SpaceX has called off its second attempt to launch a Falcon 9 rocket on a satellite-delivery mission because of technical difficulties.
The rocket was first due to launch on Wednesday, but this was postponed for a day to allow more time to chill the liquid oxygen needed to burn the fuel, amid speculation that bad weather also played a role.
On Thursday, the reattempted launch was abandoned again less than two minutes from lift-off from Cape Canaveral Air Force Station in Florida.
The launch team was overseeing the final loading of super-chilled liquid oxygen propellant into the rocket's first and second stages when the countdown was halted.

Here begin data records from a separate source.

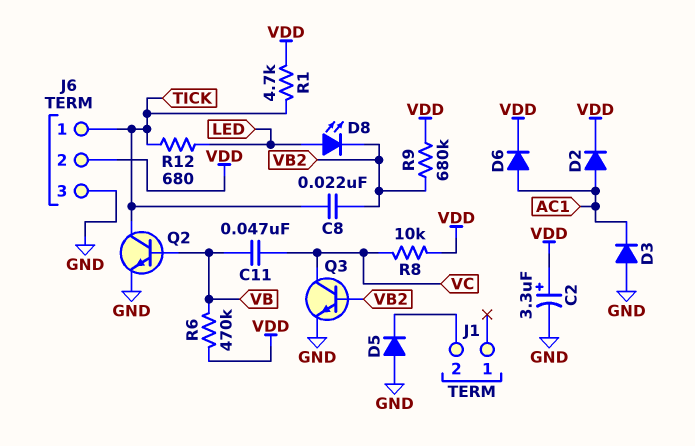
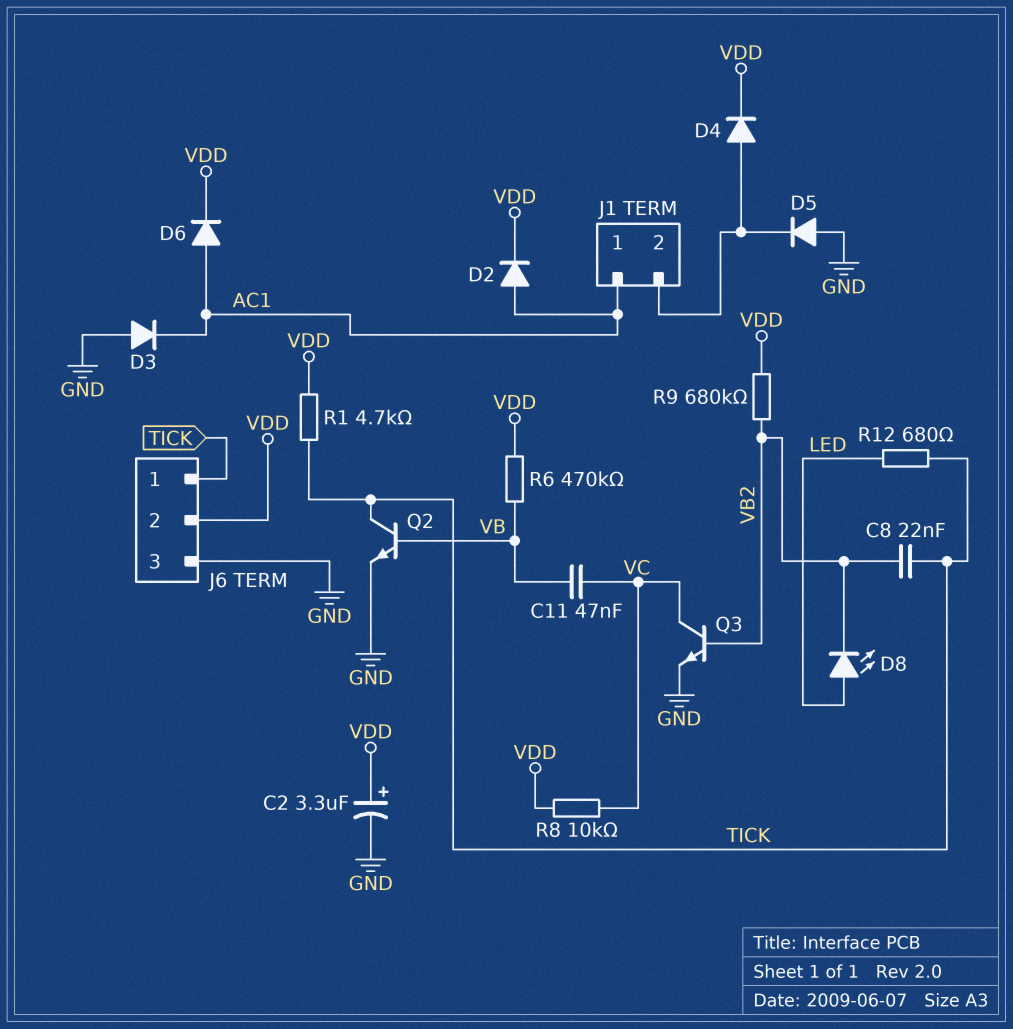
D4: none -> diode (A J1/2, K VDD)
J1 pin 1: none -> AC1

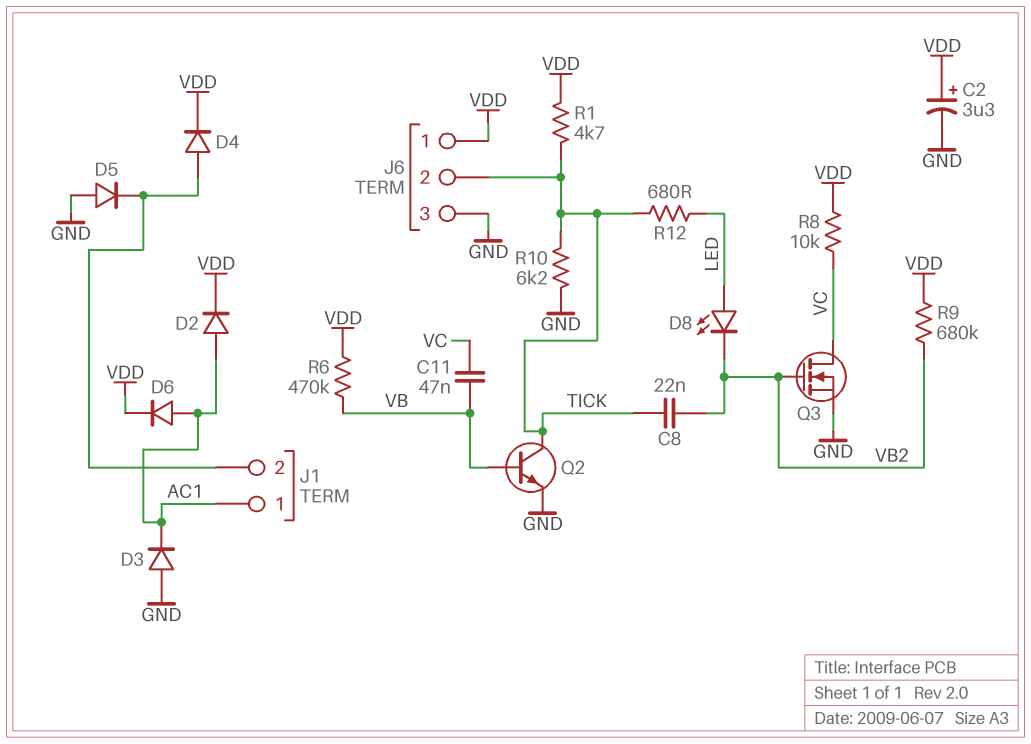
J6 pin 1: TICK -> VDD
J6 pin 2: VDD -> TICK
Q3: NPN (B VB2, C VC, E GND) -> NMOS (G VB2, D VC, S GND)
R10: none -> 6.2k (GND, TICK)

"Preliminary (information) is that we were... looking at how much time we had left in the count to finish loading the liquid oxygen and at that time the launch team decided that we would need to hold the countdown," said John Insprucker, SpaceX commentator, during a live launch webcast.

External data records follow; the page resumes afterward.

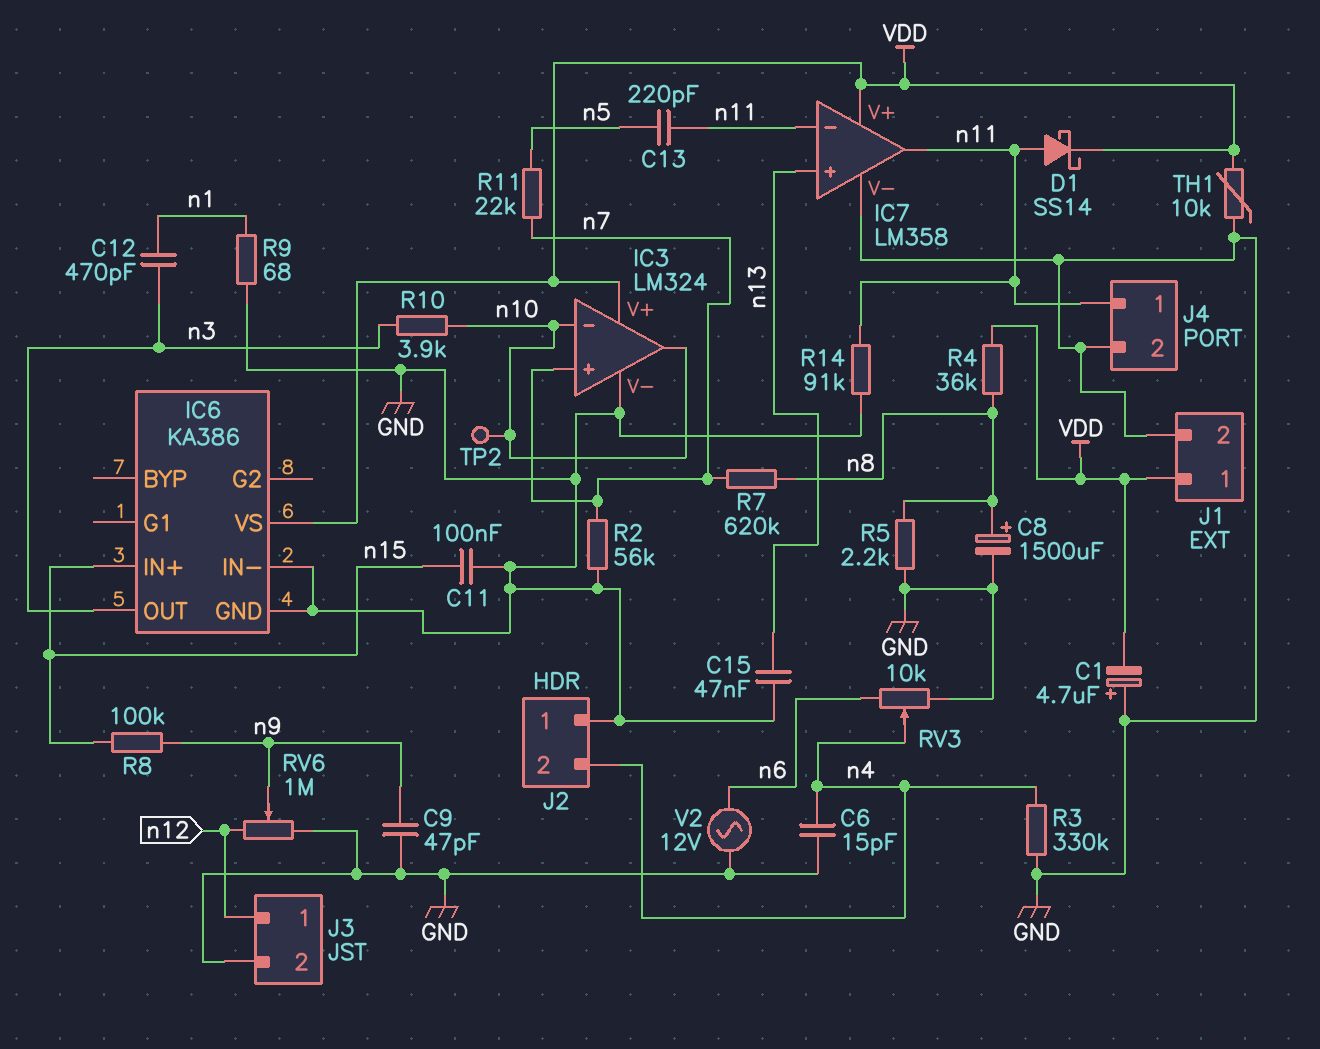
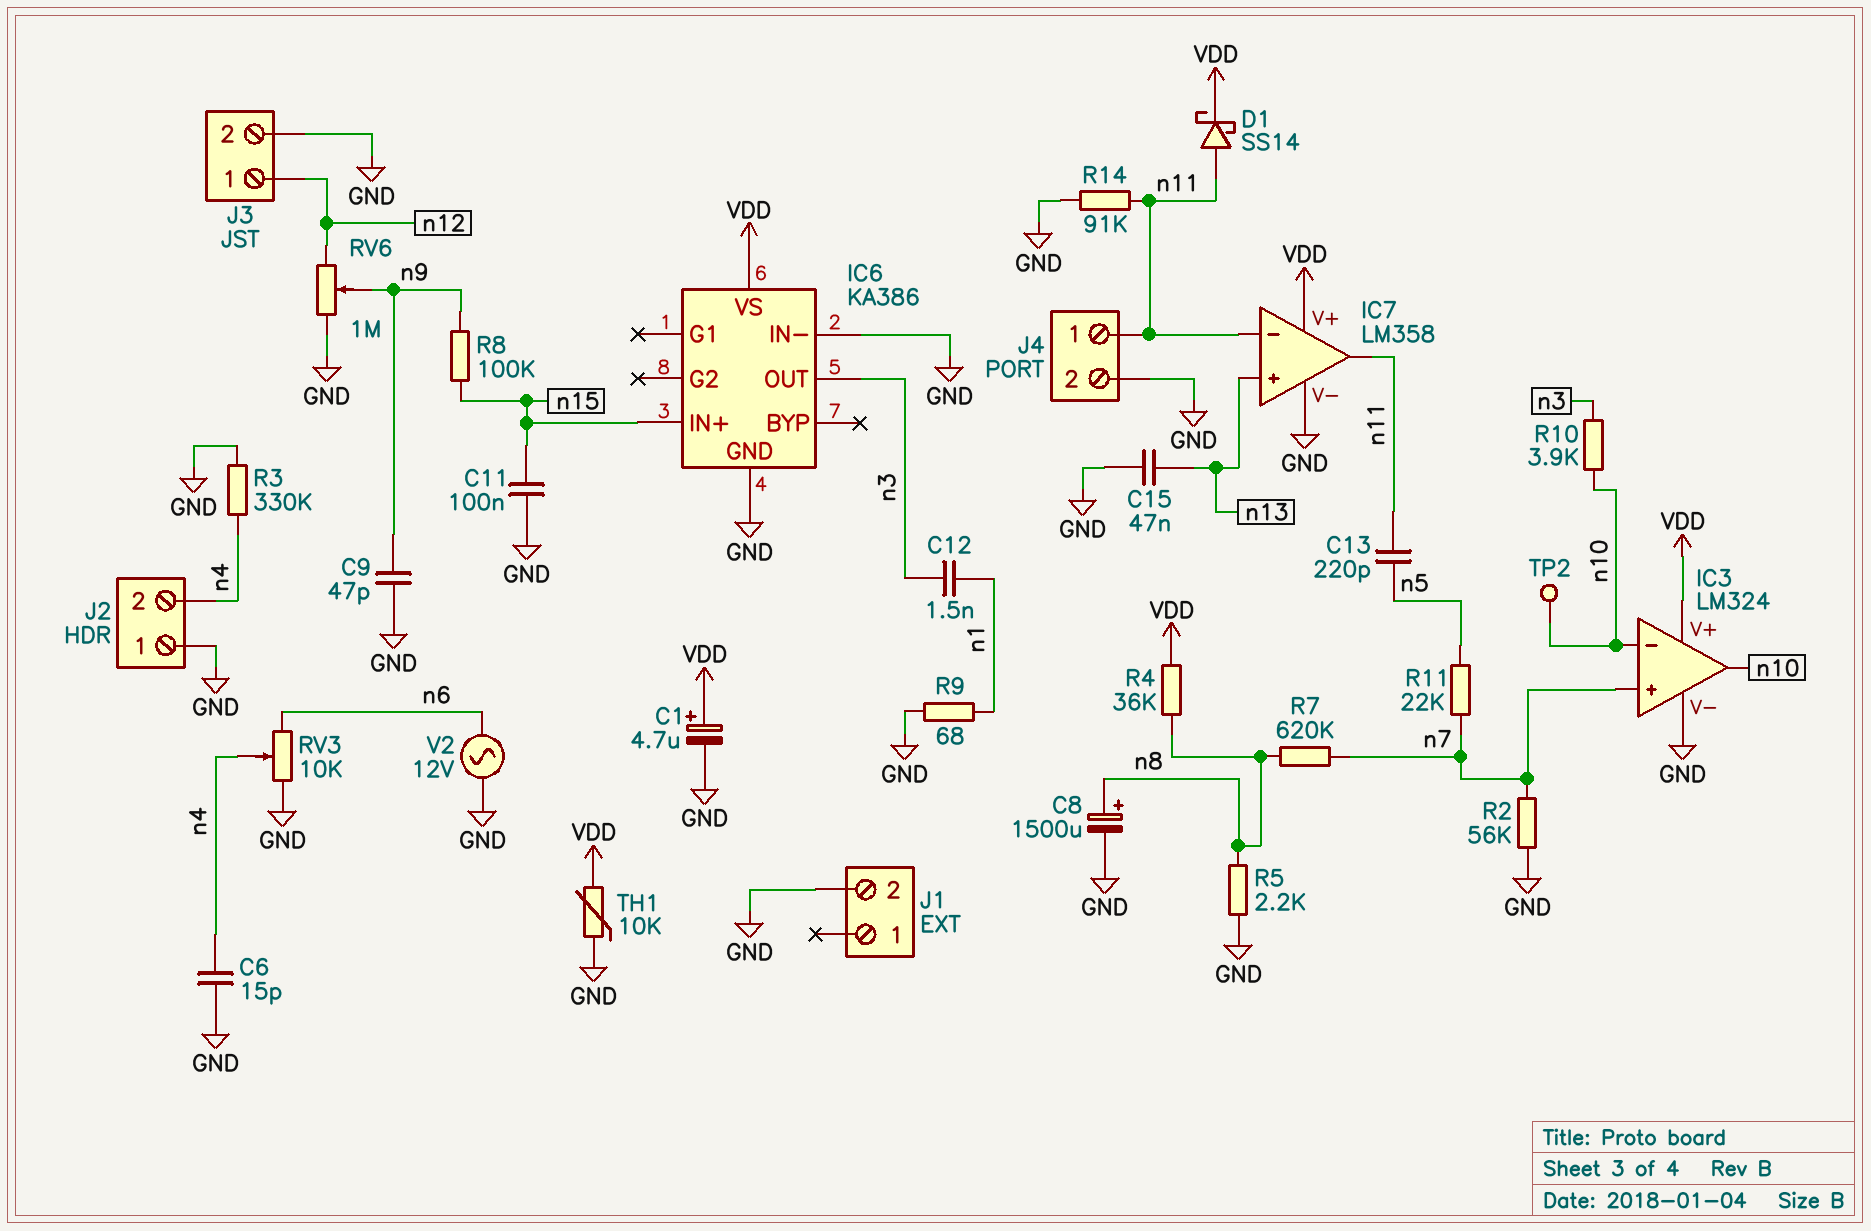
C1: 4.7uF (plus GND, minus VDD) -> 4.7uF (plus VDD, minus GND)
C12: 470pF (n1, n3) -> 1.5nF (n1, n3)
J1 pin 1: VDD -> none

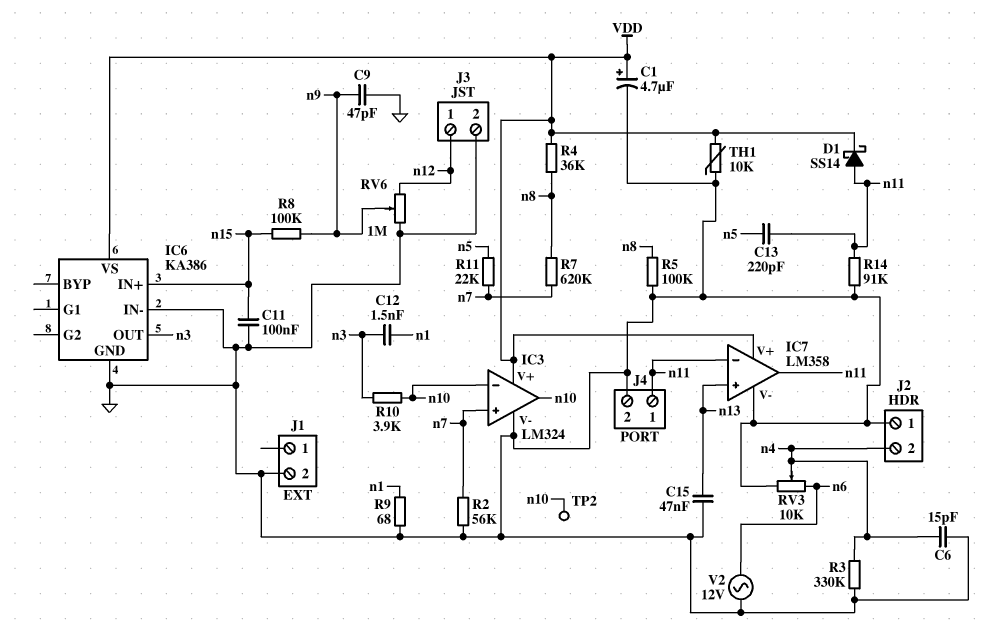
C8: 1500uF (plus n8, minus GND) -> none
R5: 2.2k (GND, n8) -> 100k (GND, n8)

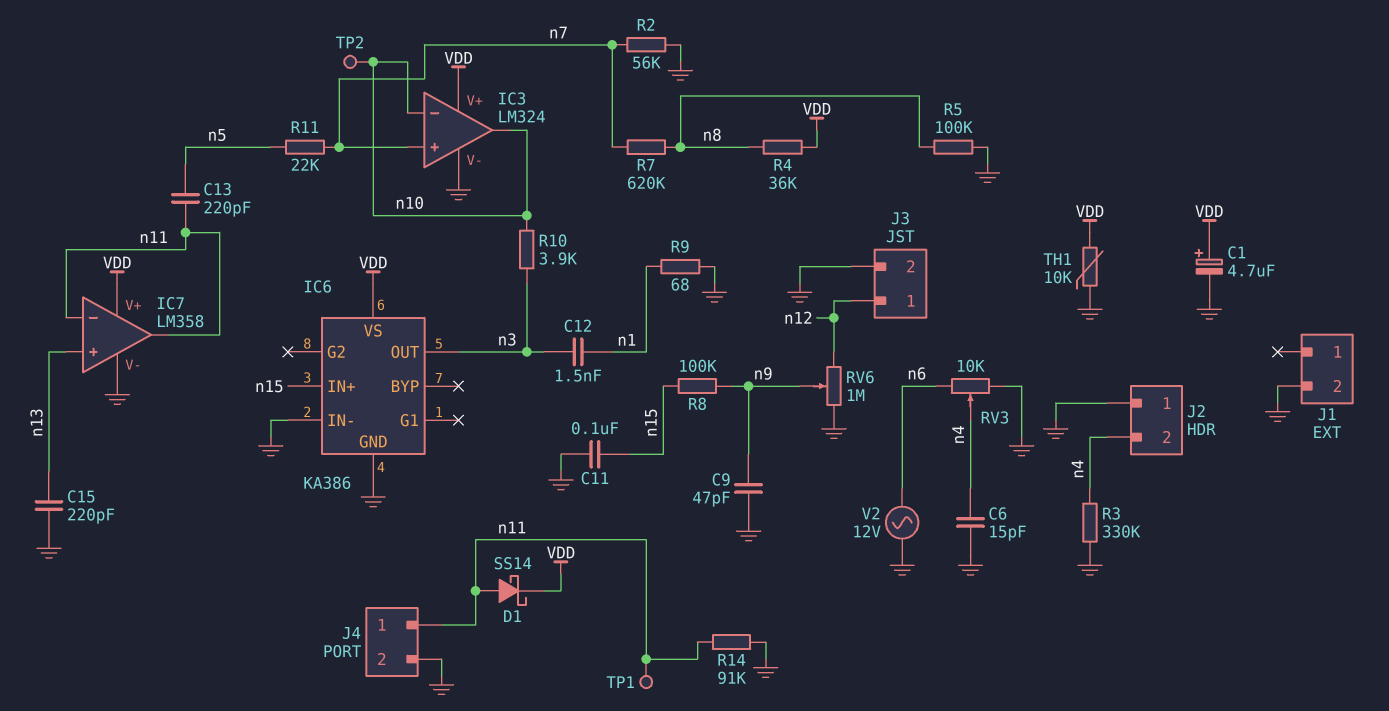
C15: 47nF (GND, n13) -> 220pF (GND, n13)
TP1: none -> test point (n11)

Perched atop the rocket is a 5,721kg Boeing-built satellite owned by Luxembourg-based network operator SES SA.
SpaceX is aiming to deliver the satellite as high as 39,000km above Earth and still have enough fuel to fly the first stage of the Falcon rocket to a platform floating about 645km off Florida's coast for a return landing at sea.

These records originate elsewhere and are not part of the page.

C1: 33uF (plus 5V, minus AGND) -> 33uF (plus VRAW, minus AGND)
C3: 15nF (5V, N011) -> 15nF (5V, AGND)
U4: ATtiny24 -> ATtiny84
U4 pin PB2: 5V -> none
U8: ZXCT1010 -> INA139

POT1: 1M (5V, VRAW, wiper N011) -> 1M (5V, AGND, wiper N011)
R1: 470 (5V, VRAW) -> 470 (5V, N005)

After a number of failed attempts, SpaceX successfully returned its upgraded Falcon 9 rocket to flight in December after an explosion earlier in 2015.
Meanwhile, NASA astronaut Scott Kelly is due to return to earth next week after nearly a year aboard the International Space Station (ISS).
His time spent in space is now the longest US spaceflight and he admitted that the secret to spending so much time aboard the station is marking individual milestones, not ticking days off the calendar.
Since arriving at the ISS in March last year, Kelly and Russian cosmonaut Mikhail Korneinko have served with eight different crewmates, unpacked six cargo ships, weathered two botched supply runs and participated in dozens of science experiments.
Kelly also made three spacewalks outside the $100bn station, which flies about 400km above Earth.
"I've tried to do this with a deliberate pace, looking not really at the end, but at the next milestone," Kelly told reporters during his last inflight press conference.
"I could go another 100 days; I could go another year if I had to," he added.